Many of them work remotely in creative fields, including programming, design, photography, and retouching. Some have financial support from family, and, while some might get most of their essentials delivered, they do leave home from time to time. “For example, one girl always goes for paints and brushes herself, once every few months,” the photographer explains. “Another couple goes once a year to a major Anime festival. They spend a long time sewing their costumes, and then they make the trip.” 

Some longed to leave the city someday and dreamed of moving to a secluded house in the forest with plenty of space and privacy. Others imagined buying a yacht and living on the water. For most, they remained dreams for now, but in the meantime, an apartment sufficed. 

And most were not entirely alone. They have friends and family come to visit, and many live with romantic partners or parents, as housing in Moscow remains expensive. She also met several pets and animal companions. “In one apartment I visited, I was greeted by a cloud of cats–just a cloud!” she remembers. “I could not count them all. I lost count at 21.” 

In addition to photographing the people she met, she interviewed them about why they chose to stay at home and how many years they’d led that lifestyle. While she was initially surprised to learn so many people had chosen to spend most of their time at home–sometimes months at a time–Ershova realized that, in many ways, they might represent the direction of our culture in the age of the internet. 

She could not have known when she began the project that the global coronavirus pandemic would leave much of the population under stay-at-home orders, but she does understand why it feels so prescient now. “All of my acquaintances and friends transitioned to working from home, and many liked it,” she reflects. “They liked not spending hours on the road and not having to follow office dress codes. I think the future lies in remote work, though it won’t be as extreme as the stay-at-home lifestyle we’re experiencing now–or that the people in my photos prefer.”

Ershova does see the appeal of life at home. There’s a certain freedom that comes with not having places to be and people to see, and she understands that now. Still, she doesn’t think she could ever fully embrace it herself. When restrictions lift, she’ll get back to traveling for work and pleasure, but perhaps the idea of home will have taken on a new layer of meaning. 

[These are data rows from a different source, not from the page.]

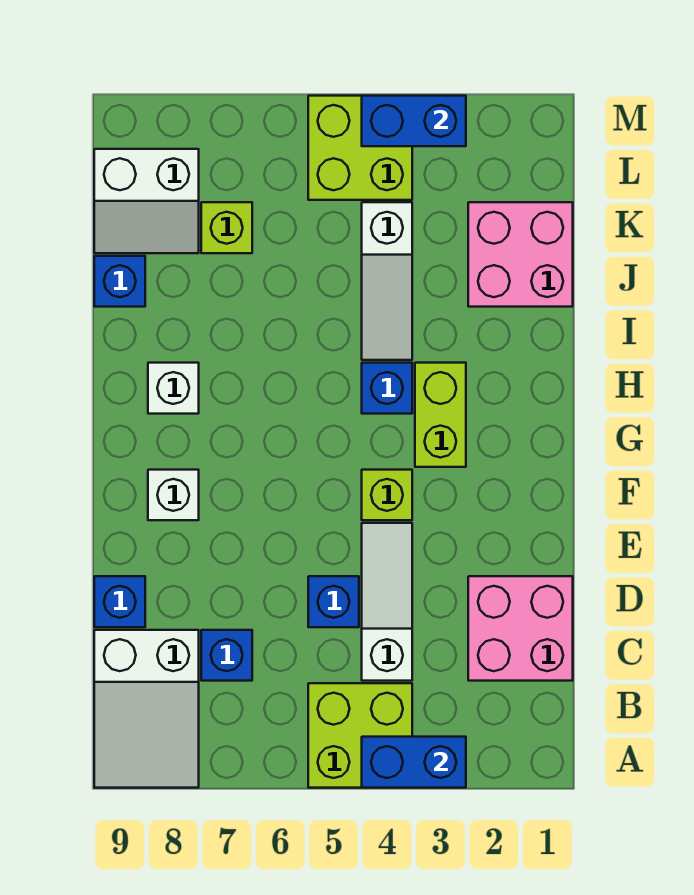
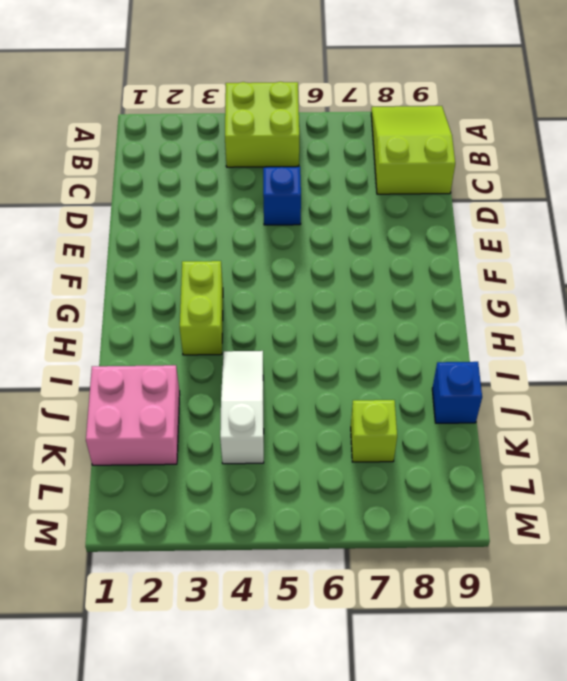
lime slope A8:C9 level 1 top C -> white slope A8:C9 level 1 top C
none -> pink brick C1:D2 level 1
none -> white slope C4:E4 level 1 top C
none -> blue brick C7 level 1

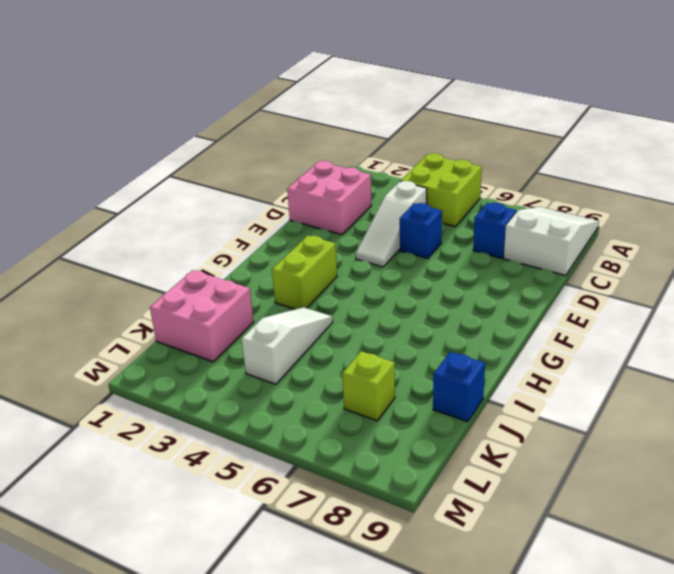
none -> blue brick D9 level 1
none -> lime brick F4 level 1
none -> white brick F8 level 1

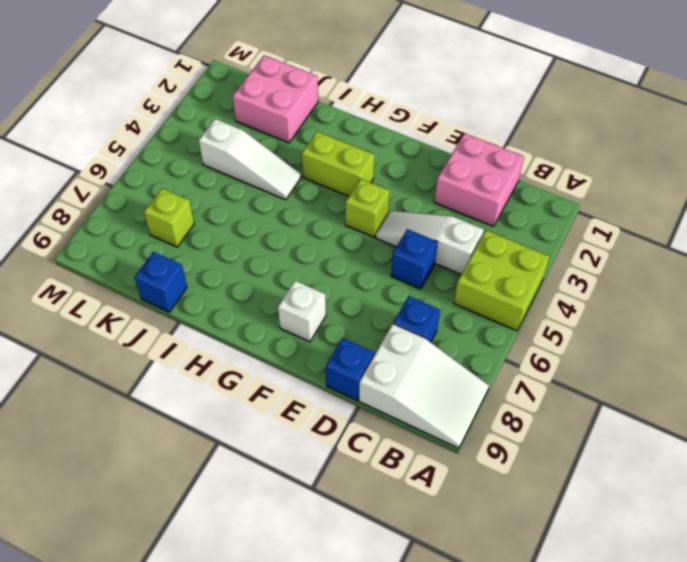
none -> blue brick H4 level 1
none -> white brick H8 level 1
none -> white slope K8:L9 level 1 top L

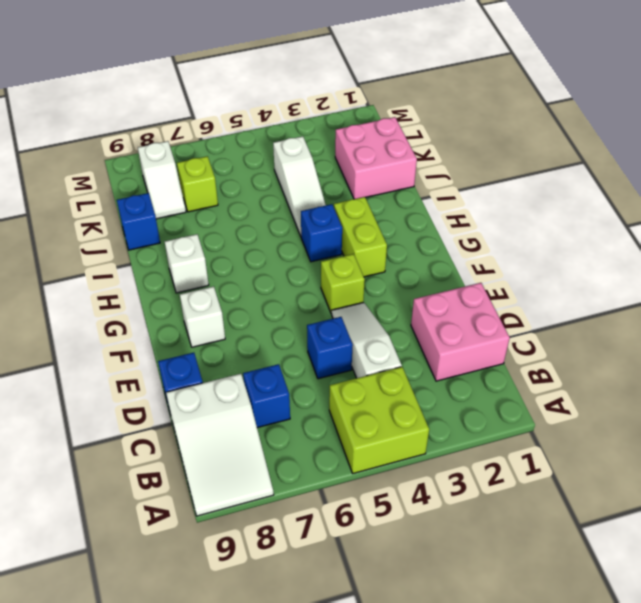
white slope K8:L8 level 1 top L -> white slope K8:L9 level 1 top L
none -> lime brick L4:M5 level 1
none -> blue brick A3:A4 level 2
none -> blue brick M3:M4 level 2

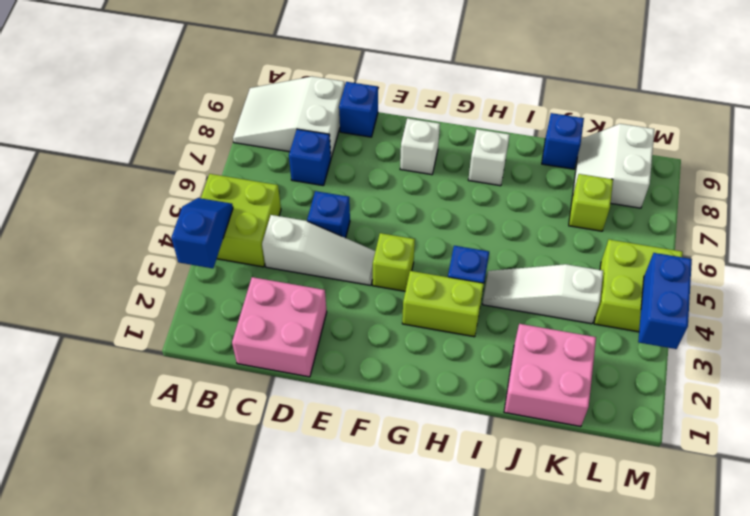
blue slope A3:A4 level 2 top 3 -> blue brick A3:A4 level 2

Anna and Eliza, 30 years old. Hermits for seven years. “We like to live such a life. We are free!”
Kristina, 29 years old. Hermit for two years. “I don’t work and I live as I want.”
Eugene, 30 years old. Hermit for three years and a half. “Due to [an] unconventional world perception since my childhood, [there came a point where it became impossible to be part of conventional society], and I had to leave. And I have no regrets about this.”
Yelizaveta and Peter, 25 years old. Hermits for one year and a half. “It is convenient for us to live like this and not to work.”
Alyona, 31 years old. Hermit for seven years. “I need this at the moment.”